My understanding of the meaning if magnitude_status is unconstrained in an archetype (~100% of current archetypes) is that the magnitude in data could be anything of approximate, smaller, larger, or exact.

As a sidenote: I wonder how well the magnitude_status is actually supported in systems, especially looking towards decision support:
If magnitude_status is not constrained in the archetype to be exact, any quantified value could just be approximate and to know whether that is the case, you need to look at magnitude_status as well as the accuracy. I then wonder about the relationship and consistency between the ‘fluffy’ magnitude_status (“non-quantified indication of accuracy”) and the accuracy attribute which is the quantified equivalent? (Not to speak of “accuracy_unknown”, its representation of -1 or void in data, and accuracy_is_percent.)

heather.leslie · 12 August 2021 08:45

I think the assumption should be “=”/exact unless it is deliberately constrained differently, especially for decision support use case etc. Whereas I guess at the moment unconstrained means any and every flavour of date/time is possible.

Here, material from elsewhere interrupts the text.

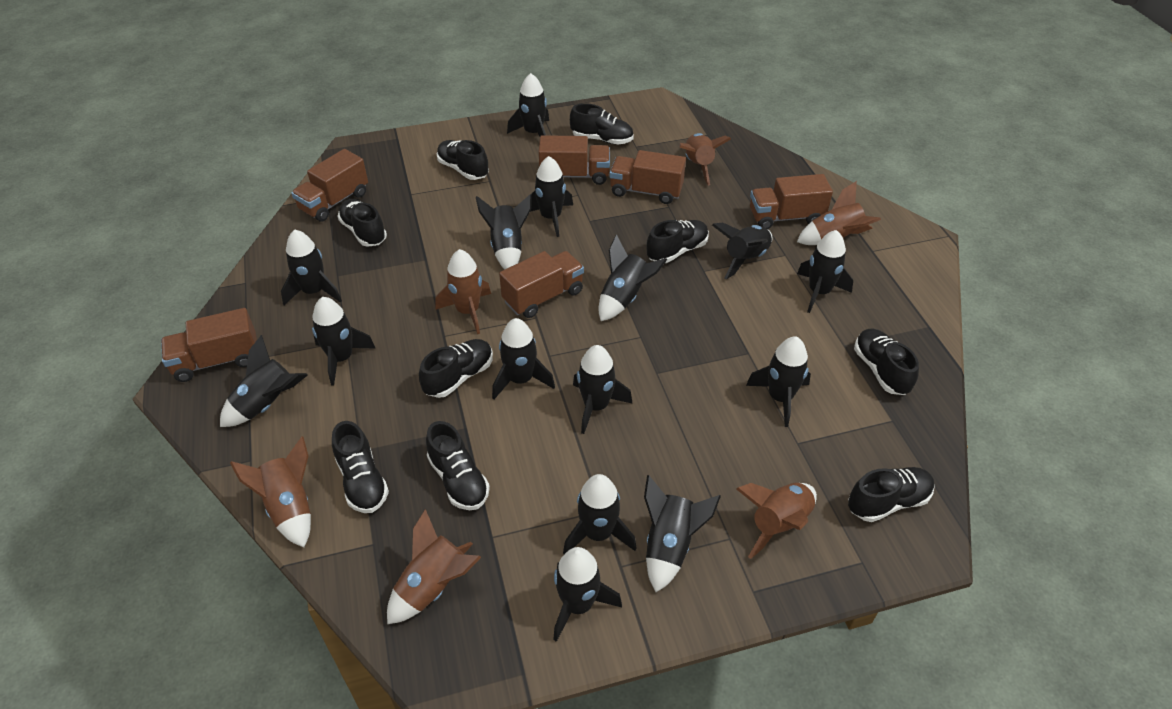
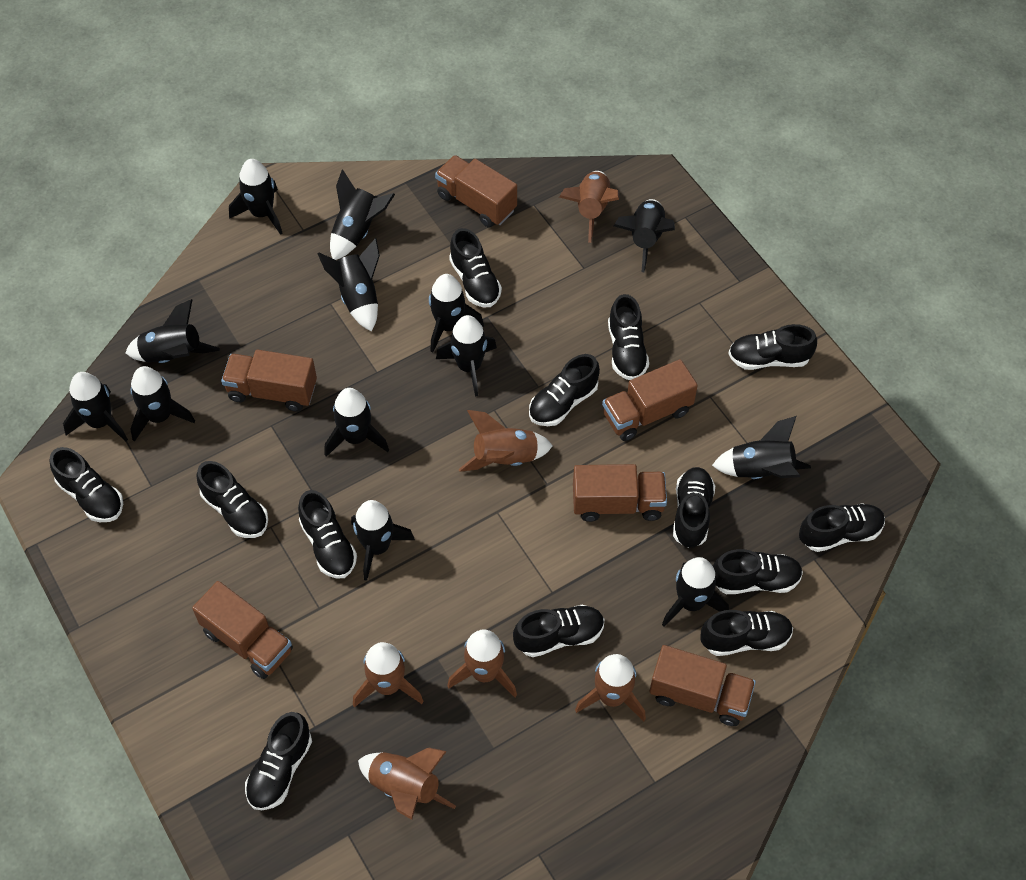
black rocket: 15 -> 13
black shoe: 9 -> 13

“~”/approximate allows for clinicians to indicate uncertainty, which is often relevant. But it needs to be configurable in tools.

thomas.beale · 12 August 2021 09:32

I would never expect it to be constrained in an archetype or a template…!

This field originated from lab, and possibly should only / mainly be used there. Although Heather’s example seems reasonable as well.

To be clear here: it doesn’t indicate ‘uncertainty’ in the sense that a clinician might be uncertain (right now) that a patient has meningitis rather than influenza; it’s an uncertainty in value coming from a machine, or the patient him/herself, which is really inaccuracy. Just to be pedantic…

heather.leslie · 18 August 2021 02:43

I think we’re deviating a little from the initial question about how to record ‘approximation’ for a specific date/time. It reflects a clinical need to faithfully and appropriately record an inexactness or uncertainty from the subject of care or record author.

It is not clear to me that we have an agreed answer.

thomas.beale · 18 August 2021 10:35

If we can agree that what we are talking about is ‘accuracy’ in a datum supplied by any means (the doc, the doc using a machine, someone else using a machine, someone else, the patient, …), then I think we are fine.